Ese siglo estuvo marcado por luchas de poder político y religioso y debates sobre los (entonces inexistentes) derechos de las mujeres, y los panfletos se convirtieron en la principal forma de obtener apoyo popular e influenciar decisiones a favor de una idea u otra. Algunas de esas ideas eventualmente culminaron en hechos históricos, como la guerra civil inglesa y la reforma protestante.
Casi medio milenio después, es difícil no ver algunos paralelismos entre la guerra de panfletos de ese entonces y la ola de noticias falsas, teorías de conspiración y debates tóxicos en redes sociales que atraviesa hoy el mundo democrático.
Esta vez, en lugar de la imprenta, el detonante ha sido el surgimiento de y el acceso masivo a tecnologías de información, las cuales han traído consigo noticias falsas y retórica extrema en donde las emociones importan más que los hechos.
Al fenómeno se le ha empezado a llamar la política de la posverdad, en referencia al paso de un estilo de debate público basado en datos, hechos y criterios de expertos a uno en donde la prioridad es apelar a las emociones del público, instigar divisiones y minar la confianza en las instituciones democráticas.
La crítica a la discusión basada en datos, hechos y criterios de expertos imperante durante las últimas décadas es que estos no son 100 por ciento puros.
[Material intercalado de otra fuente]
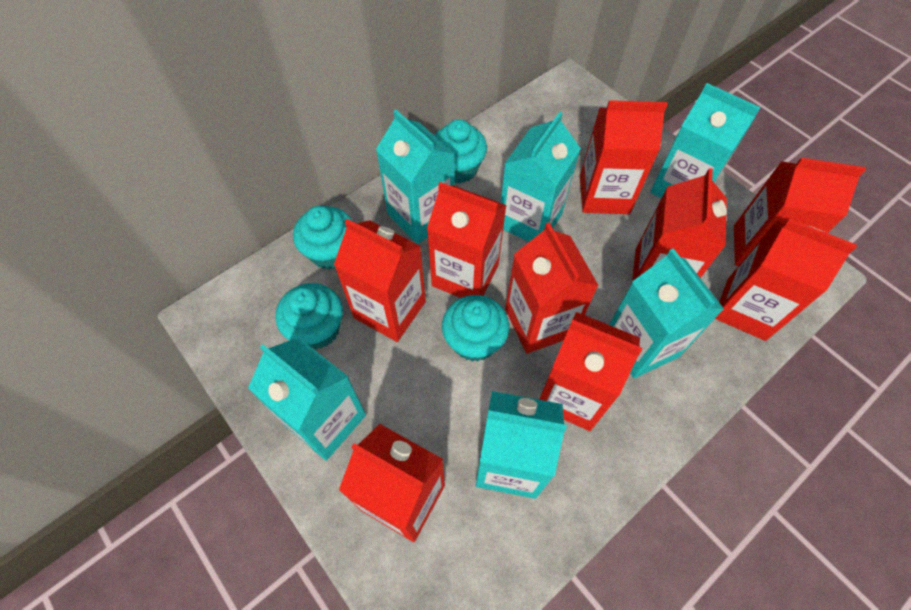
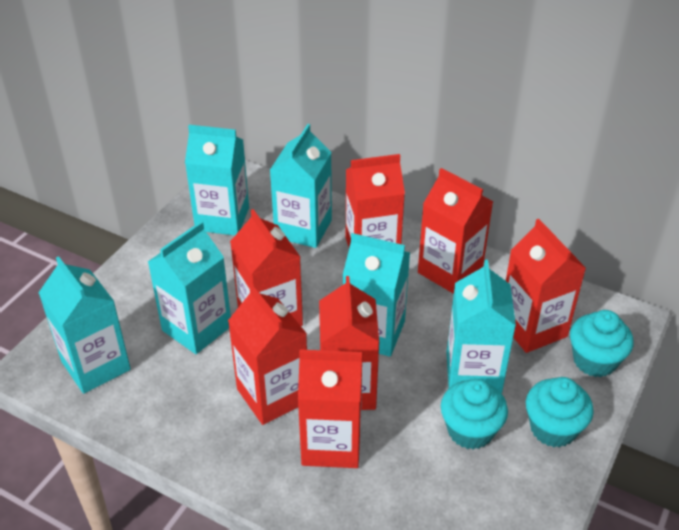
red carton: 9 -> 7
turquoise cupcake: 4 -> 3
Tienen cargas ideológicas y pueden ser manipulados.
Sin embargo, queda claro que la medicina propuesta – discutir sobre la base de ideología abiertamente desconectada de hechos verificables e ignorante de posibles consecuencias – es peor que la enfermedad.
Al igual que hace 600 años, la información falsa y la retórica extrema de la actualidad tienen un objetivo práctico: Darle poder a quienes las promueven.
En Inglaterra, por ejemplo, cifras alarmantes sobre el supuesto costo de seguir en la Unión Europea fueron desmentidas en múltiples ocasiones, pero los promotores de Brexit siguieron repitiéndolas. Las aclararon solo hasta después de ganar el referéndum.
En Estados Unidos, el 70% de las afirmaciones hechas por Donald Trump en campaña evaluadas por la organización PolitiFact fueron total o parcialmente falsas, pero Trump siguió repitiéndolas porque apelar a los votantes con información masajeada para alimentar prejuicios puede ser efectivo.
Este modo de hacer política hasta ahora ha parecido favorecer y/o atraer particularmente a gobiernos con modelos autocráticos, partidos conservadores, organizaciones religiosas, y grupos radicales (racistas, misóginos, xenofóbicos, etc.), pero ocurre de forma distinta en cada país.
Las discusiones de hoy en día no son muy diferentes en su naturaleza de las de los años 1500 y 1600. Giran en torno a orden político, religión y los derechos humanos de grupos sociales históricamente discriminados. Es decir, se trata de temas que pueden tener consecuencias importantes no solo en nuestro futuro próximo, sino para las generaciones que vienen.
En ese sentido, aunque no es el objetivo de la exhibición de Drogheda, la cabeza de Pluckett bien sirve como recordatorio de que la información falsa y la retórica extrema no se quedan flotando en la web. Tienen consecuencias reales.